Enterobacteria phage P4

Virus classification
- (unranked): Virus
- Realm: Duplodnaviria
- Kingdom: Heunggongvirae
- Phylum: Uroviricota
- Class: Caudoviricetes
- Family: Peduoviridae
- Genus: Peduovirus
- Species: Escherichia virus P2
- Strain: Enterobacteria phage P4

= Enterobacteria phage P4 =

Species of virus

Enterobacteria phage P4 (also known as satellite phage P4) is a temperate bacteriophage strain of species Escherichia virus P2 within genus Peduovirus (formerly P2-like viruses, P2virus, and P2likevirus), subfamily Peduovirinae, family Myoviridae.
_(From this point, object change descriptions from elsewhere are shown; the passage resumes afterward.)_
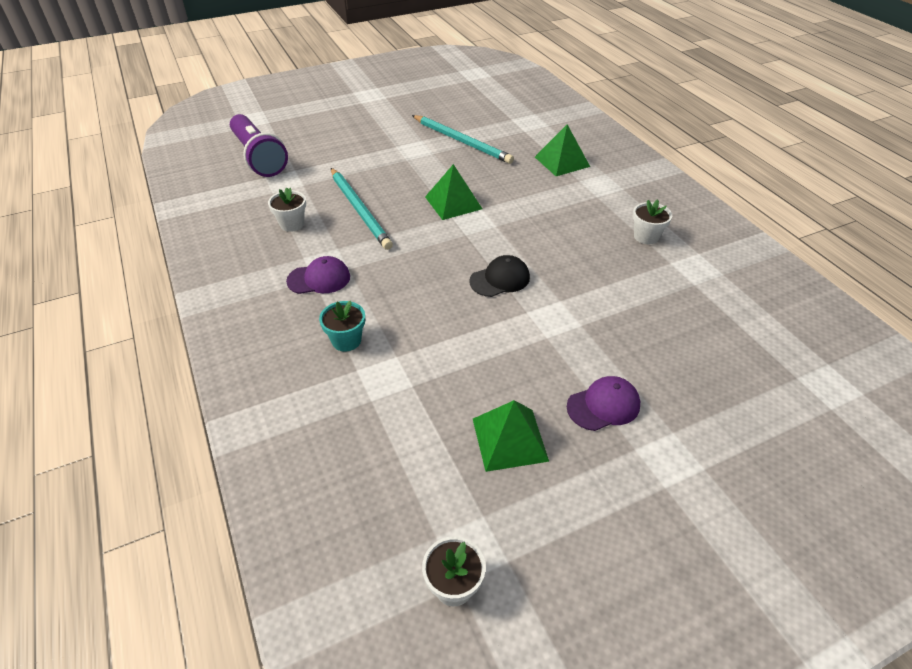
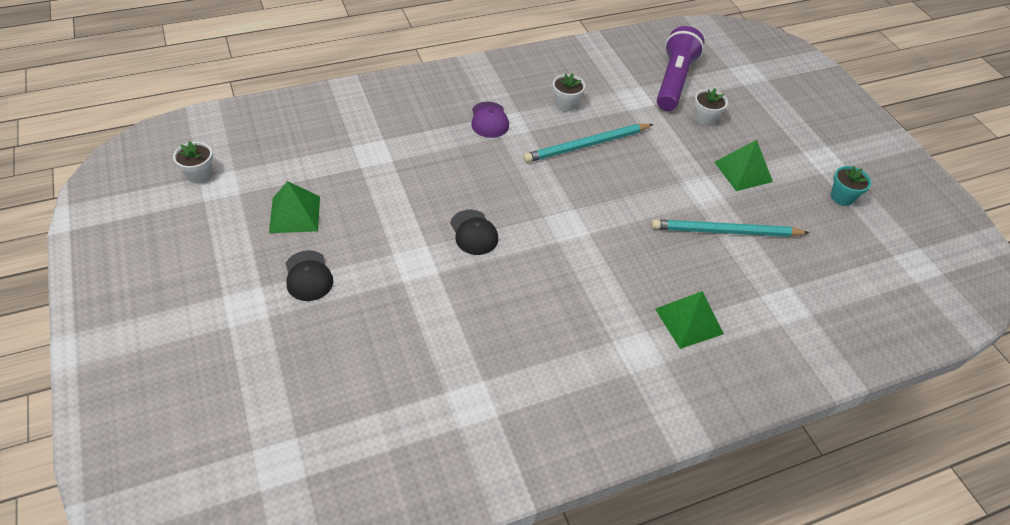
camera: 90 degrees right, 5 degrees up
(258, 157) = (674, 81): purple flashlight -> purple flashlight turned 135 degrees clockwise
(346, 340) = (415, 134): turquoise flower pot -> turquoise flower pot (842, 197)
(453, 202) = (599, 212): green pyramid -> green pyramid (743, 172)
(462, 141) = (725, 231): turquoise pencil -> turquoise pencil turned 45 degrees clockwise
(603, 405) = (308, 276): purple cap -> black cap
(646, 236) = (531, 370): white flower pot -> white flower pot (704, 119)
It is a satellite virus, requiring P2-related helper phage to grow lytically.

==Structure==
The P4 virion has a tail and an icosahedral head containing a linear double-stranded DNA genome of 11,627 kb.

==Life cycle==
Phage P4 infects Escherichia coli. It is a satellite virus which cannot engage in lytic growth without the presence of a P2-related helper phage. It generally follows a lysogenic life cycle: after infection, the P4 genome integrates into that of its host. The P4 genome can also exist on its own within the host cell and can replicate as a free plasmid.